On croise par hasard sur une des tables de pique-nique un couple de Français d'un certain âge que l'on avait vus quelques jours auparavant. On s'installe nous aussi pour manger, mais l'on est poursuivis par un nyala mâle et sa femelle, qui se mettent eux aussi en tête de manger comme nous. Ce sont des bêtes magnifiques et impressionnantes, aux cornes imposantes. Plus loin ce sont des phacochères très à l'aise qui mangent ce qu'ils trouvent par terre.
On renonce tout à fait quand on entend un bruissement au-dessus de nos têtes suivi d'un cri de ralliement: un vervet suivi d'une dizaine d'autres commence à descendre de son arbre. C'est vraiment impossible de manger peinard dans ces pays.
Un café au bord de l'étang plus tard, je me rends compte de la présence dans le parc de voitures officielles avec drapeaux devant et d'une agitation peu commune.
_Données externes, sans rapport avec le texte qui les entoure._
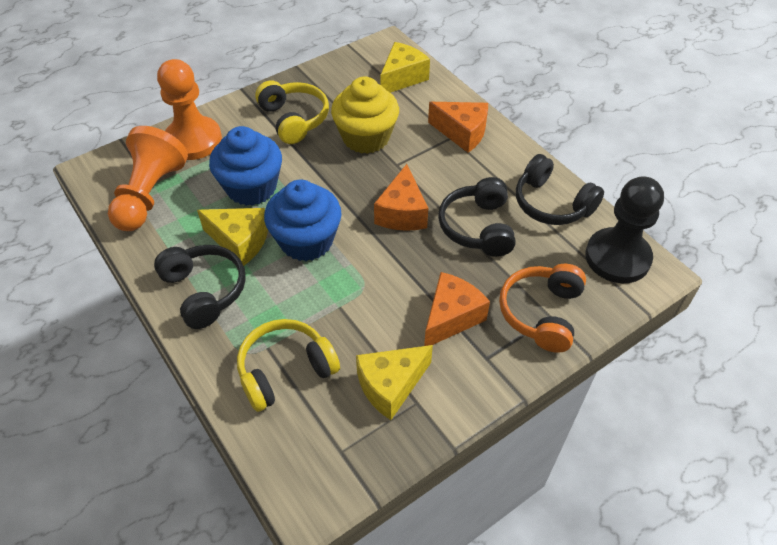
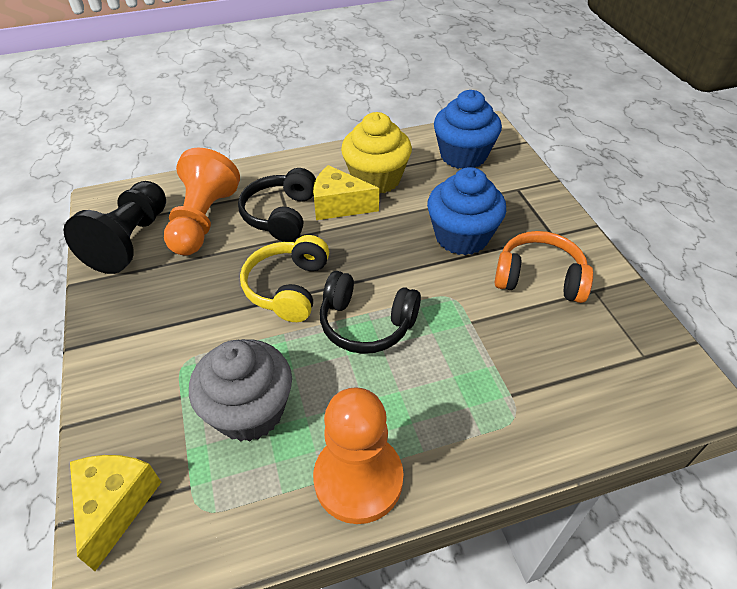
black headphones: 3 -> 2
grey cupcake: 0 -> 1
orange cheese: 3 -> 0
yellow cheese: 3 -> 2
yellow headphones: 2 -> 1

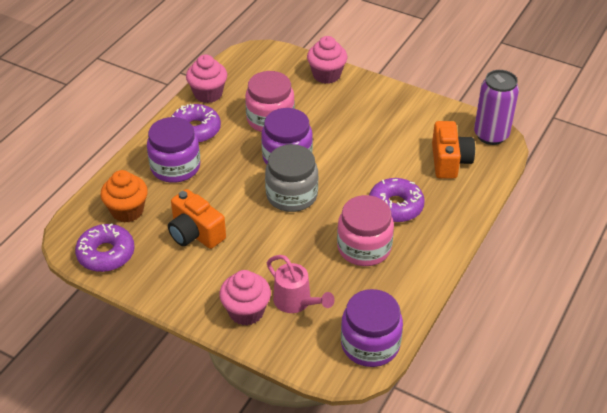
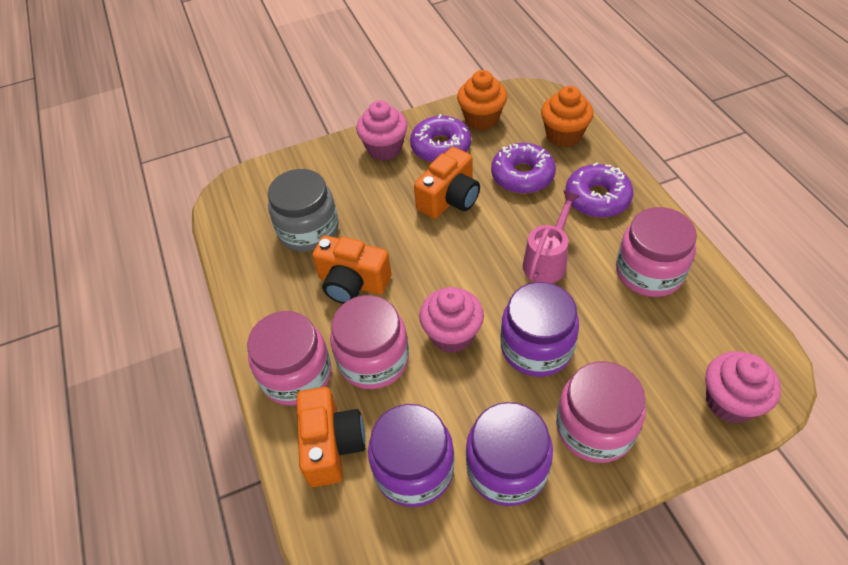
orange camera: 2 -> 3
orange cupcake: 1 -> 2
pink jar: 2 -> 4
purple can: 1 -> 0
Il me semble même reconnaître dans la petite foule une des trognes que l'on voit sur les omniprésents portraits. Bingo, il s'agit du premier ministre du pays, en visite dans le parc. Scène hallucinante, on lui porte une chaise et les gens se positionnent en groupe autour de lui comme s'il s'agissait d'un patriarche pour faire des photos.
Géraldine se met en tête de faire pareil mais trouve le moyen de se tromper de gars et commence à taper la discute avec un de ses gardes du corps. Quand elle revient toute fière du "check" auquel elle a eu droit, je lui casse un peu l'ambiance en lui apprenant qu'elle s'est gourée de client.
On traîne un peu dans le camp, ce qui nous permet d'écrire nos cartes postales (mauvaise idée que de les poster du Swaziland, plus de 3 semaines après, elles sont encore dans la nature).
On décide ensuite d'aller explorer les pistes, complètement au pif. On croise beaucoup de groupes d'animaux, rendus tranquilles par l'absence de prédateur. On voit notamment des antilopes??????????????, rares et que nous ne reverrons nulle part ailleurs.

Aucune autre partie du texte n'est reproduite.